One afternoon when I was living in Bowling Green I heard the doorbell ring. As I looked outside I noticed a woman in her mid 40’s.
Thinking it was someone collecting money for some cause, I asked if I could help her. She said she was a reporter for the New York Times, and wondered if she could talk to me. I said yes and invited her in.
Talking to reporters was not unusual for me, but they rarely came to my home.
She explained she was the wife of an inmate I knew when I worked in the prison. A number of the inmates told her “you must meet Dr. Bergman before you go home to New York.”
They gave her my address and, after she left the prison in Jackson, Michigan, she stopped by to meet me. One of the first questions I asked her was why her husband was in prison.
She mentioned she interviewed him for a story several years ago and a long correspondence ensued. After several visits she married him. It was a hard decision and, she explained, one she has never regretted.
I did not remember talking to him, but then I had come to know several dozen inmates whose stories were in many ways similar.
Over 70 percent of the inmates were black and it never occurred to me to ask her if her husband was black to help me identify him in my mind. I did ask her why she married an inmate.
She exclaimed she loved her job which involved traveling all over the world. Her lifestyle ended her first marriage.

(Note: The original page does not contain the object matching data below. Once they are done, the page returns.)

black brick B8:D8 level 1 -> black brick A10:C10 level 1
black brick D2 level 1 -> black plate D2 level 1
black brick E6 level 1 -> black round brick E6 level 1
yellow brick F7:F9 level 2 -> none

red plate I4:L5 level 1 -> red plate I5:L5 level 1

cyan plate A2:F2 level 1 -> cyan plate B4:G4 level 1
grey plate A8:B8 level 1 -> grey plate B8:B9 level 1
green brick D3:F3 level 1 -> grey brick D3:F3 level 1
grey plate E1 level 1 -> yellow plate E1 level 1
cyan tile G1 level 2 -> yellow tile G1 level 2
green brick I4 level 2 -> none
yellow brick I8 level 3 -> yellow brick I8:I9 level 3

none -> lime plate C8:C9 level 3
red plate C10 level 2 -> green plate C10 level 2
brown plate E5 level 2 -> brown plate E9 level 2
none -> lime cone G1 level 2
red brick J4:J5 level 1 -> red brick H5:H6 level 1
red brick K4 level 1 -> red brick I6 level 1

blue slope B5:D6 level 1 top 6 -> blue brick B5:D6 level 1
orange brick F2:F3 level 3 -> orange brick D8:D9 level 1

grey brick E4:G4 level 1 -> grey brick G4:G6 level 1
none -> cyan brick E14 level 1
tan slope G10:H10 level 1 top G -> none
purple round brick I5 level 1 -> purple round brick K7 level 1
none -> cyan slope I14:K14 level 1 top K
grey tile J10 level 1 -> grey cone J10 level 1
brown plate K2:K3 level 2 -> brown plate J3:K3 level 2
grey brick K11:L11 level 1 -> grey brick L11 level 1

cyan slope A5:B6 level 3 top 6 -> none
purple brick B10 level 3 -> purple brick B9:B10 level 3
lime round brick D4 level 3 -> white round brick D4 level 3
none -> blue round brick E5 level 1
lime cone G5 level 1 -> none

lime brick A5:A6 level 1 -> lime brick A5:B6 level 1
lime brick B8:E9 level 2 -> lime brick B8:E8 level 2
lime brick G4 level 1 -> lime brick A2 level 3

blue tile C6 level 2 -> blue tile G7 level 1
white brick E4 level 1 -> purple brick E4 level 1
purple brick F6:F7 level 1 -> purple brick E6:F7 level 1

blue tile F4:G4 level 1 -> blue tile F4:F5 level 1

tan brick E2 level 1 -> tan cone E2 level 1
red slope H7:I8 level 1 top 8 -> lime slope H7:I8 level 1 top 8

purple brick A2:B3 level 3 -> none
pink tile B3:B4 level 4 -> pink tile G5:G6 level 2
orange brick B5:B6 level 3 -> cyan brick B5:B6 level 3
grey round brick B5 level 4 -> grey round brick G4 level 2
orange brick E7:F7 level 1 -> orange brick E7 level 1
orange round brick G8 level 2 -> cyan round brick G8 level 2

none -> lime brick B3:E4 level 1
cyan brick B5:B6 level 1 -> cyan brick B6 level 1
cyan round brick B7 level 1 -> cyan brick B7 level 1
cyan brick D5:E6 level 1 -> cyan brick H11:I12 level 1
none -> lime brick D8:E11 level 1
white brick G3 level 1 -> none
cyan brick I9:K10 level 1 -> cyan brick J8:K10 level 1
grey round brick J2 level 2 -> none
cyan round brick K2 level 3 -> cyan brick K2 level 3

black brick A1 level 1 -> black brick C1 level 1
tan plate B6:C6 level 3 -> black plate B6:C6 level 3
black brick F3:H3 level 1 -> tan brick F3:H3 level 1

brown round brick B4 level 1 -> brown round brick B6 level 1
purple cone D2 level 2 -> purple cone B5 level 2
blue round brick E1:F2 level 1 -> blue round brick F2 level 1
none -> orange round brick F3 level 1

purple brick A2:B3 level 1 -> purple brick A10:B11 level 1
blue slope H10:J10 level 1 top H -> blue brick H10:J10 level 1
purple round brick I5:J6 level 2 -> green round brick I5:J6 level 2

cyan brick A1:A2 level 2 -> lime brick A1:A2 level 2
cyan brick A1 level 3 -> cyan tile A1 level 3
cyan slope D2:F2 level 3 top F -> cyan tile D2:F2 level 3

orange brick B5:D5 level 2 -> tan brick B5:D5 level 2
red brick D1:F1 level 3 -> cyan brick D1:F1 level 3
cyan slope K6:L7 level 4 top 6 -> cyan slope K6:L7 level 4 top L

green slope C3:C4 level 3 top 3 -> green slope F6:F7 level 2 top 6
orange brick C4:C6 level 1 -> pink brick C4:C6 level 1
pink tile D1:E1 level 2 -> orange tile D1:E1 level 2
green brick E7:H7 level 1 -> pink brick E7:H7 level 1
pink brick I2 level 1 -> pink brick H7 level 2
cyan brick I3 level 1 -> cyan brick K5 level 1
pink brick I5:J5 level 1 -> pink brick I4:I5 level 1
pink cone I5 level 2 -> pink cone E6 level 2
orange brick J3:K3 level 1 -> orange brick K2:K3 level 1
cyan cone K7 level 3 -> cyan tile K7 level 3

I mentioned that many inmates exploited women who live on the outside because women friends were a significant source of money for them.
She recognized that fact, but countered that she was very successful at her work partly because she had learned to read people in spite of their words.
I learned later, after reading a few of her articles, that she was an unusually talented writer. “I value being married to someone who truly loves me and is not going to be unfaithful as my first husband was,” she mentioned, adding “he is safe in prison and is not going to be untrue to me, a value that is very important to me.
As I travel the world, I know my husband is with me in spirit. I have very good feelings about him and our marriage.
I also know that I am very important in his life and can help him. I know that he greatly appreciates me. Although a lifer, it is always possible that he will be paroled and, when older, we can live together as husband and wife.
He was convicted of first-degree murder, so I realize that may never happen. I know all about his case and support him. He knows he made a horrible mistake that he, and I, must live with.”
I never did ask her for details about the crime he was in prison for. “We are both very happy in our relationship and that is what is all important,” she exclaimed.
I do not know if a newspaper story developed from our conversation. She just wanted to meet me because her husband found our conversations very helpful in helping him adjust to prison life.